Graham Cracker Crust:
- In a bowl, combine crushed graham crackers and sugar. Stir in melted butter and mix well. Press cracker mixture into prepared pie plate. Bake 8 minutes.
- Meanwhile, in another bowl combine milk, egg yolks, lemon juice, lemon zest (if using) and salt. Beat on medium speed 4 minutes. Pour mixture into baked pie crust. Bake 10 minutes. Cool pie on counter for 30 minutes. Place in the refrigerator at least 2 to 3 hours to chill or preferably overnight.
- Beat the cream, sugar and vanilla together until fluffy and soft peaks form. Spread the whipped cream evenly over the pie or dollop the whipped cream on slices. Garnish with fresh berries if desired.
- Prep Time: 15 minutes
- Cook Time: 18 minutes
- Category: Pies & Pastries
Keywords: Pie, lemon, graham cracker crust, whipping cream
Recipe Source: Magnolia Table: A collection of Recipe for Gathering Cookbook
Lisa A Barger says
I am not disappointed at all that you posted a lemon pie recipe rather than a menu plan!!!!! Who doesn’t want another pie recipe?!!!!!!!!! And lemon at that?!!!!!!!!! My favorite flavor!!!!!!! Thank you!!!!!!!!!!!

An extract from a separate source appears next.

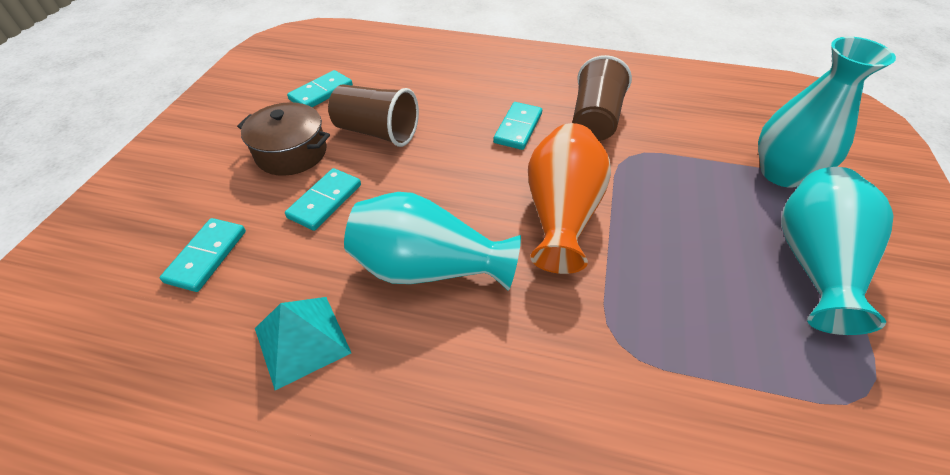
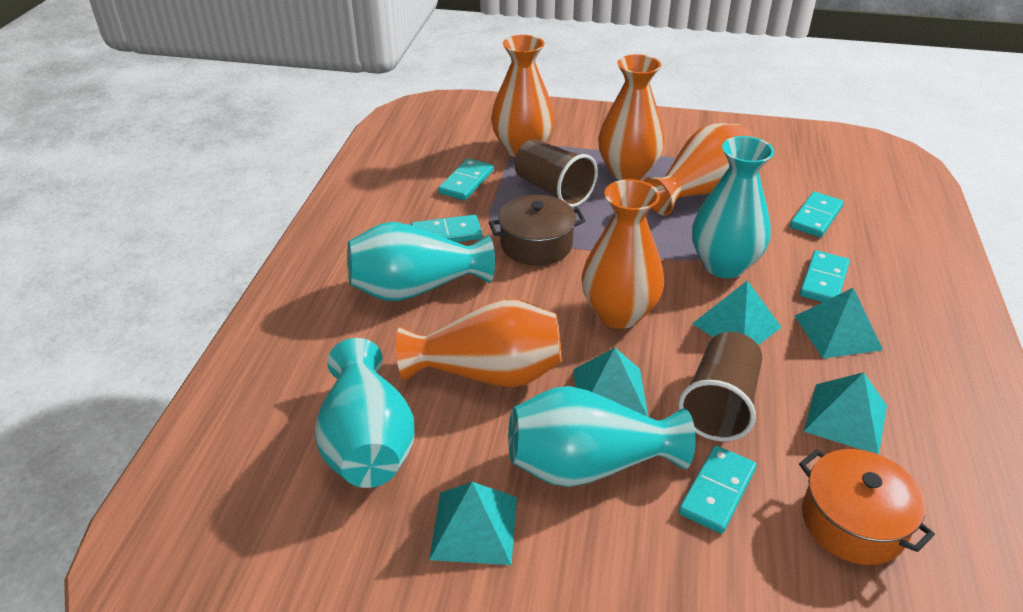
orange pot: 0 -> 1
orange vase: 1 -> 5
turquoise domino: 4 -> 5
turquoise pyramid: 1 -> 5
turquoise vase: 3 -> 4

I’m so glad you’re not disappointed Lisa. You’re going to love this pie! I had to make it again to take different photos and when I told my friend I’d probably bring her some more (the friend that had asked me for the recipe after I took her some the first time), she said her husband was dancing around with excitement. Thanks for leaving a comment. Happy Thanksgiving!
Hey Jodi, made this pie last night and it really was delicious! We loved it! The only thing I would change is not use as much sugar in the graham cracker crust, it seemed like too much. I’d cut it back to 2 Tbsp at most. Thank you for the recipe! Will definitely make it again.
Hey Tiff, sorry you thought it was too sweet. That amount of sugar is what the recipe called for. If you look up graham cracker crust recipes you’ll see pretty much across the board that the amount of sugar is 1/4 to 1/3 cup. All of my neighbors I took some too loved it and everyone of them actually commented on how much they loved the crust! I guess everyone’s tastes are different. Happy Thanksgiving!
No need to be sorry! It was still delicious! It’s odd that I actually thought something was too sweet, because I have such a sweet tooth. Happy Thanksgiving to you guys!
Christine Tyrell says
This was the perfect Thanksgiving dessert! Creamy, easy, and delicious! Loved the raspberries for toppings!